Both these approaches are enshrined in Jewish Law.  Of the 613 commandments of the Torah, 365 are negative commandments; these are actions we avoid and represent the fear aspect of our relationship with Gd.  The other 248 (corresponding to the traditional number of members of the body) are positive commandments.  They are there to refine and culture all aspects of our personality so that we begin more and more to feel Gd’s love for us, and open ourselves up to loving Gd in return.  In some cases the same activity has both aspects.  For example, in the version of the 10 Commandments in our Parashah, we are told to guard the Sabbath, that is, to refrain from desecrating it.  In Exodus, when we stood at Mt.

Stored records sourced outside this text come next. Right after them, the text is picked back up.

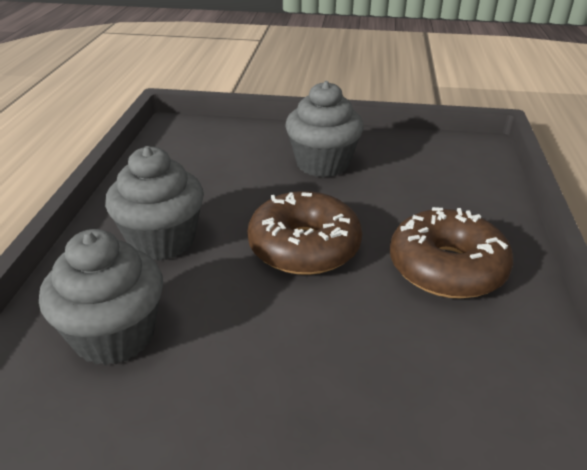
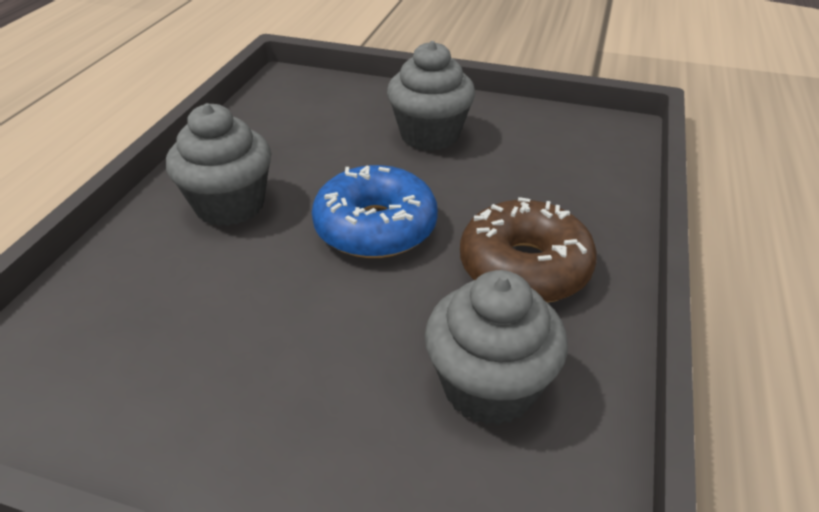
camera: 10 degrees right, 5 degrees up
(114, 335) = (151, 299): grey cupcake -> grey cupcake (489, 386)
(304, 247) = (375, 227): brown donut -> blue donut

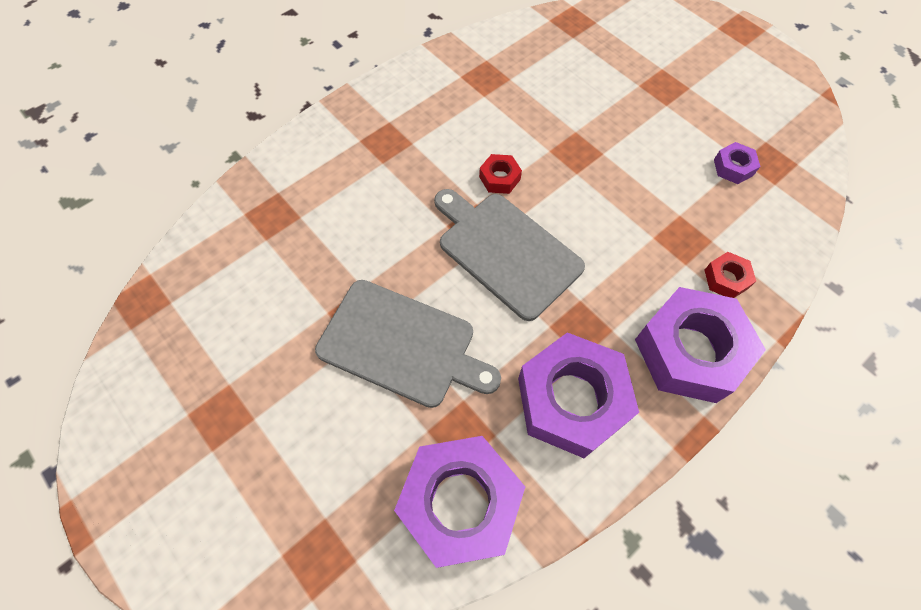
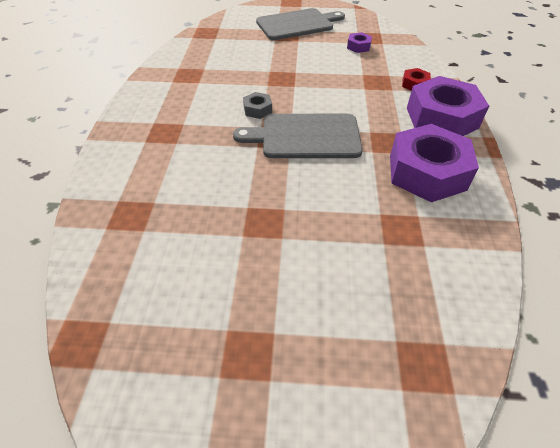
camera: 45 degrees left, 15 degrees down
(402, 344) = (311, 215): grey cutting board -> grey cutting board (297, 24)
(460, 503) = (448, 260): purple nut -> none
(499, 178) = (257, 110): red nut -> grey nut

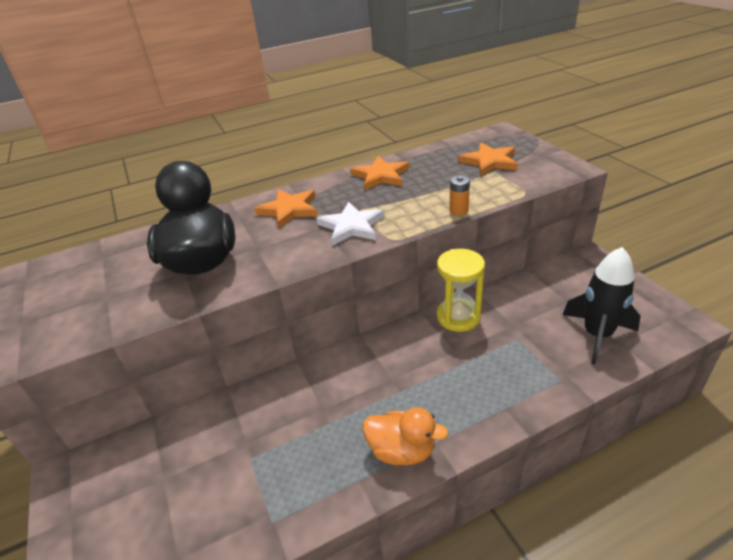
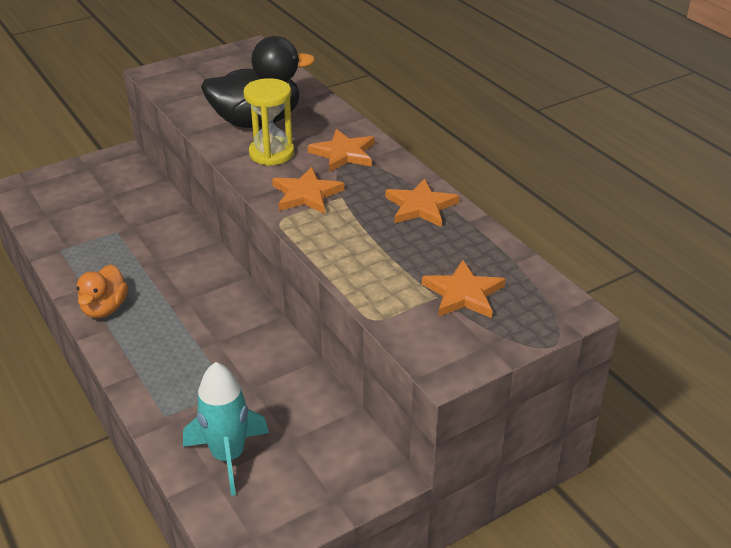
camera: 80 degrees right, 0 degrees up
(352, 226) = (306, 194): white star -> orange star
(458, 210) = (334, 264): orange battery -> none
(458, 317) = (269, 344): yellow hourglass -> yellow hourglass (271, 153)
(597, 335) = (228, 456): black rocket -> turquoise rocket

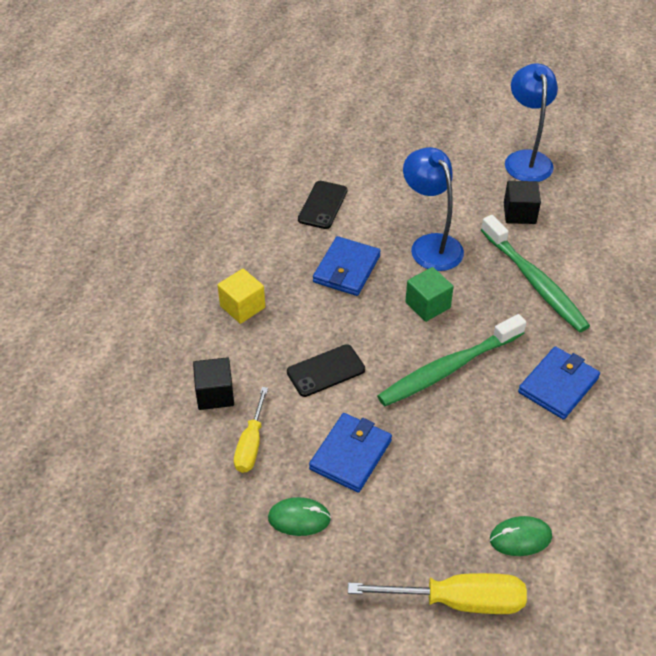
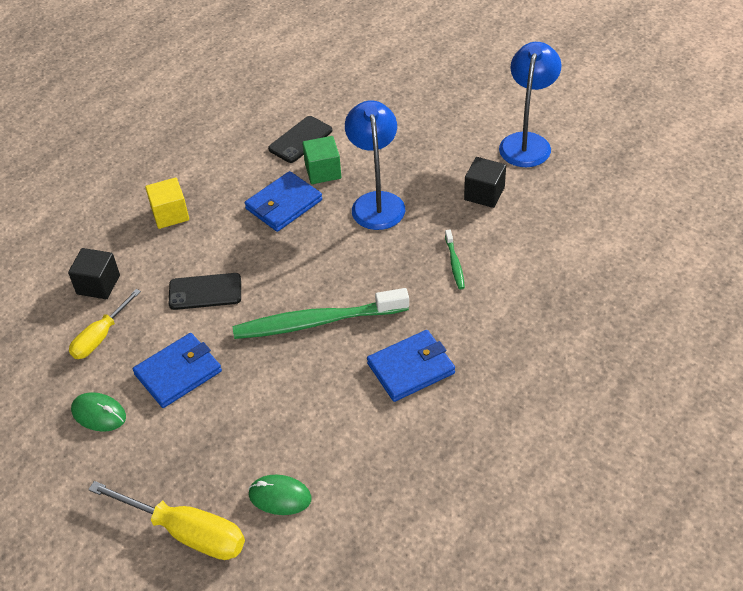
camera: 25 degrees right, 0 degrees up
(427, 305) = (336, 258): green cube -> green cube (323, 171)
(534, 281) = (454, 263): green toothbrush -> green toothbrush, size x0.43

Sinai, we were told to remember the Sabbath – that is, we were given the positive commandment to make Shabbat special, by saying Kiddush, wearing our good clothes, eating finer foods than during the rest of the week, etc.  Rashi tells us that in fact Gd spoke both words (shamor/guard and zachor/remember) in one utterance (as we sing every Erev Shabbat in the hymn L’cha dodi).  In Exodus, when we were at a higher level, we heard the positive commandment; we were told to relate to Gd on the level of love.  Now, 40 years and many sins later, we are enjoined to refrain from desecrating Shabbat, a lower, but still very necessary level of observance.


Ultimately we need to relate to Gd using both modalities.  We must love Gd; the whole purpose of our existence is to draw close to Gd.  But we must approach Gd with reverence, awe and humility, or, like Nadav and Avihu, we will be burned up by his effulgence which we are not equipped to handle in our mortal bodies.  Gd in His great goodness and mercy has created us with the ability to approach Him, and has given us a balanced program to do so gradually, safely.  We have just come through the Three Weeks, when we experience the terrible consequences of failing to fear Gd.  Soon we will be called to judgment before Gd’s Throne.  If we make use of our time wisely, we can expect to be received in Gd’s loving embrace.


Pirke Avot, Chapter 4

Mishnah 2

Ben Azzai says: Hasten to fulfill even a light mitzvah and flee from transgression.  For a mitzvah brings another mitzvah and a transgression brings another transgression.  The reward of a mitzvah is another mitzvah and the recompense of a transgression is a transgression.

King David said Turn away from evil and do good.  Ben Azzai elaborates: When we turn away from evil the first time, it makes it easier to turn away again; resisting temptation makes temptation easier to resist.  On the other side of the coin, training ourselves to perform Gd’s mitzvot gets us into the habit of doing mitzvot – each one becomes easier to summon up the energy to do.  Since each mitzvah brings us closer to Gd, which is the ultimate in spiritual pleasure, each step we take draws us further in this positive direction.  This is the ultimate positive feedback loop!